The president has visited the United States, the UN General Assembly, South Africa, Niger, Chad, Cameroun, Germany, Ghana, France, India, Iran, Malta, Kenya and Ethiopia. Again, Buhari last week departed the country to visit Qatar and Saudi Arabia, including observing the Lesser Hajj in Medina.
To critics, President Buhari’s foreign trips suggest fecklessness and display insensitivity akin to 54 AD Emperor Nero – who played violin while Rome burnt. The majority consider the president’s frequent foreign trips ill-purposed and occurring at a time of economic haemorrhage.
Buhari’s cabinet ministers Lai Mohammed (Information) and Amina Mohammed (Environment) responded that the trips would ultimately benefit the country’s struggling economy. Characteristic of Lai Mohammed, he added for good measure that Nigeria had almost become “a pariah state” before Buhari’s emergence as president and his “personal presence in many of these (international) fora is important”.

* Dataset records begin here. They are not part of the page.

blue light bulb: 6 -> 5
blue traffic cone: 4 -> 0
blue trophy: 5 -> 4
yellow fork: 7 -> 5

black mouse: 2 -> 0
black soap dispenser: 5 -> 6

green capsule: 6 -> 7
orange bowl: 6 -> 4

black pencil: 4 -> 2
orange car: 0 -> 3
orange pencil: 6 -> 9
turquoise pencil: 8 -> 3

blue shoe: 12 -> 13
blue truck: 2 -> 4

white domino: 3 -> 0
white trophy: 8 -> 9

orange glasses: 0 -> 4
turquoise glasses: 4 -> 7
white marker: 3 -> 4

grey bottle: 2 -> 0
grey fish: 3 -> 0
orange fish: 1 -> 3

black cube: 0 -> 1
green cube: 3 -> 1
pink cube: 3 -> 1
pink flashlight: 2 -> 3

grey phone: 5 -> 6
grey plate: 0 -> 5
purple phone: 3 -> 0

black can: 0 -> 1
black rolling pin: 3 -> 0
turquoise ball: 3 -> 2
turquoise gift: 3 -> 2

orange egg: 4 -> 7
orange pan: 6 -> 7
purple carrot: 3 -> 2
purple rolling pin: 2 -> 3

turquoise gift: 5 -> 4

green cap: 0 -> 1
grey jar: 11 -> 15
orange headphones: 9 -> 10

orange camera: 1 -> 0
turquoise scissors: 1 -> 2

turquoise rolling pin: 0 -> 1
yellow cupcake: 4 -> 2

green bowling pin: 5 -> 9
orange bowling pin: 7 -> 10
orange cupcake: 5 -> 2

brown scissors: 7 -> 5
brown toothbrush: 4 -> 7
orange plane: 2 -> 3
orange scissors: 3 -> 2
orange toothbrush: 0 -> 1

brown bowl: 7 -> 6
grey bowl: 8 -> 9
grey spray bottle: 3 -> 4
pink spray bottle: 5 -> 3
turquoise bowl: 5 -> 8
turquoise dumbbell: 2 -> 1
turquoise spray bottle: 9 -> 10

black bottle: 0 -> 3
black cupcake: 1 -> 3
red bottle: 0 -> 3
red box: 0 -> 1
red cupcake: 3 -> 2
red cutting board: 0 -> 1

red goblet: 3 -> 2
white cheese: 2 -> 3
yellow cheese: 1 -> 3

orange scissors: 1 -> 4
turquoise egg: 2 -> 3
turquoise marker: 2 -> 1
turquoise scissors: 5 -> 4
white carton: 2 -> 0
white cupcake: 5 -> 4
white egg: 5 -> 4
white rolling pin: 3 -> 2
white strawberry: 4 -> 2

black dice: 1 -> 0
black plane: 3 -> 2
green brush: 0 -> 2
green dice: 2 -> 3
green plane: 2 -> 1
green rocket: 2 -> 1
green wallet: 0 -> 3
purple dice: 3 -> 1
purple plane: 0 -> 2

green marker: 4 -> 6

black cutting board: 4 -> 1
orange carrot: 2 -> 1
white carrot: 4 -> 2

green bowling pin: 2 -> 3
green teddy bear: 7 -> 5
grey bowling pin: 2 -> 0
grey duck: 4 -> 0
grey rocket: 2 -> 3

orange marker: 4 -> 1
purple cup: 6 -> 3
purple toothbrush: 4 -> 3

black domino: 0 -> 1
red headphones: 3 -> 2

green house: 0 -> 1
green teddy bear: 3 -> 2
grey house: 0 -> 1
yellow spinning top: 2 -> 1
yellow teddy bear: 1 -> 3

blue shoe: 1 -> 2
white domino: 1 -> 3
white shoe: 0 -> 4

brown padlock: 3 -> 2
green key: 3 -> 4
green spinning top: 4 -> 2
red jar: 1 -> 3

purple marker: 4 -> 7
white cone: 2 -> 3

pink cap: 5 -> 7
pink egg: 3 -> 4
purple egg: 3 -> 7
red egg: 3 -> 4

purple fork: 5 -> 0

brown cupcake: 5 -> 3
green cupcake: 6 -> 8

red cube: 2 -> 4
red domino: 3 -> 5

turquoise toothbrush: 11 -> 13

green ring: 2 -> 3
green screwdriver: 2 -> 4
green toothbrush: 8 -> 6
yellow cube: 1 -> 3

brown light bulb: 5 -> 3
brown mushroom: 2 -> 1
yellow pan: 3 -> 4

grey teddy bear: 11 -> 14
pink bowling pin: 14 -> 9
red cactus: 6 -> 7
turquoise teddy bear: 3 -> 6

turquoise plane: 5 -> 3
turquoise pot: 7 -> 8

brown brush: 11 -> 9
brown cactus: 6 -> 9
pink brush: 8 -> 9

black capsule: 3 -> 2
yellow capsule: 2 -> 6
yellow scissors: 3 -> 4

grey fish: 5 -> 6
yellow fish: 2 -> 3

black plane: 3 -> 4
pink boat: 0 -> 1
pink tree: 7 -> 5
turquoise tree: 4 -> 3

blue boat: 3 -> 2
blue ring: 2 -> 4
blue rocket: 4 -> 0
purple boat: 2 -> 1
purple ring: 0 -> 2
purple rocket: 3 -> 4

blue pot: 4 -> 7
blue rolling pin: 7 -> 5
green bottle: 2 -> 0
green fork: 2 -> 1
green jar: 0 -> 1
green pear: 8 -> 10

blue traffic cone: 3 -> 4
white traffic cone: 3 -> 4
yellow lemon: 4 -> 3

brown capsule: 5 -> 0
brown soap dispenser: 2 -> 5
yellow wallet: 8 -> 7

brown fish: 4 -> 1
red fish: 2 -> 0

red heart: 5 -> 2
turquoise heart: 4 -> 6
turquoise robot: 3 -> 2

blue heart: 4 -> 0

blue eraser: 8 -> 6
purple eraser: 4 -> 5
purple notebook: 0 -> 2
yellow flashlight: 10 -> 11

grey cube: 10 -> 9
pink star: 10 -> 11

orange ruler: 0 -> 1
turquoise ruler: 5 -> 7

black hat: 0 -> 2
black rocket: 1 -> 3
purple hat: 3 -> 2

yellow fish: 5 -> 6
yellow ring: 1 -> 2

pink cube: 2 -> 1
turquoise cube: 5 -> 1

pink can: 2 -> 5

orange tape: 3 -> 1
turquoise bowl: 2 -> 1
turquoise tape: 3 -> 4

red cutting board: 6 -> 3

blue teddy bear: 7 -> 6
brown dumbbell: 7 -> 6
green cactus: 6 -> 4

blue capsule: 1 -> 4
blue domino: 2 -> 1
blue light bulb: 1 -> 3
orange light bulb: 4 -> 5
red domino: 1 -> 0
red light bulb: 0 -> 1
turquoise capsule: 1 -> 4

While the Information minister’s allusion to Nigeria sliding into a pariah state might be fallacious, it was undoubted that Buhari inherited a polity deeply sunk in political, economic and moral quicksand.
The troubling revelations from the various ongoing corruption investigations and prosecutions have shown how a rapacious infinitesimal political and economic ruling class superintended one of the biggest heists in the country’s history. The official banditry and impunity of public servants in the immediate past administration was a perfect remake of obnoxious gusto displayed by Nigeria’s 1980s king of the underworld Lawrence Anini. The otherwise public servant culpable in the primitive thievery couldn’t give a hoot and were so impatient that they bolted with the vault’s key even after stealing what would have lasted five generations.
On this score, the country requires some in-your-face redemptive efforts both at home and abroad. We need to regain the confidence of the international community, as much as the trust of Nigerians.
All through the Goodluck Jonathan presidency, Nigerians were serially lied to on the exact shape of the economy. Officials of the last government cooked figures and regaled the citizens with fake international financial ratings more worthless than toilet papers. The figures meant nothing at home and absolutely incongruent with the actual living standard of the toiling masses. It is regrettable that Nigerians seem not to have learnt anything from this grotesque past and unwilling to walk their faith to political and economic salvation.
The groundswell of international goodwill that greeted Buhari’s emergence must be optimally exploited. Nigeria’s foreign policy is not isolationism, but one that reflects an ideological disposition to regional and continental cooperation in varied matters. Nigeria, more than ever before, needs international cooperation on trade and investment, free market, health, security and military, democratic sustainability, to mention but a few. As a country menaced by terrorists in the north-east and blighted intermittently by implosion threats owing to ethnic and religious agitations, Nigeria needs every super-and-supranational supports it could muster.
More so, Nigeria’s population, geography, size of economy and mineral endowment, etc will continue to spur its active participation in international affairs. It is invaluable that the Buhari goodwill magnet Foreign Direct Investments, FDI, and help to open up untapped or underused mineral endowment. It is an opportunity to wean the Nigerian state off its robust dependence on oil-run economy and deliver it from the vagaries of the global market. It affords a chance to open up the untapped or underused mineral resources, build industries and resuscitate dying ones to create jobs and back up this recovery with moderate protectionist legislations.
The current experience favours the strengthening of the institutions of government, and not the personalisation of governance. Only an irresponsible father sits idly at home, while his offspring squirm and writhe in lack. It is also an opportunity for President Buhari to demonstrate a more modernist view on local and global issue, instead of being a prototypical leader.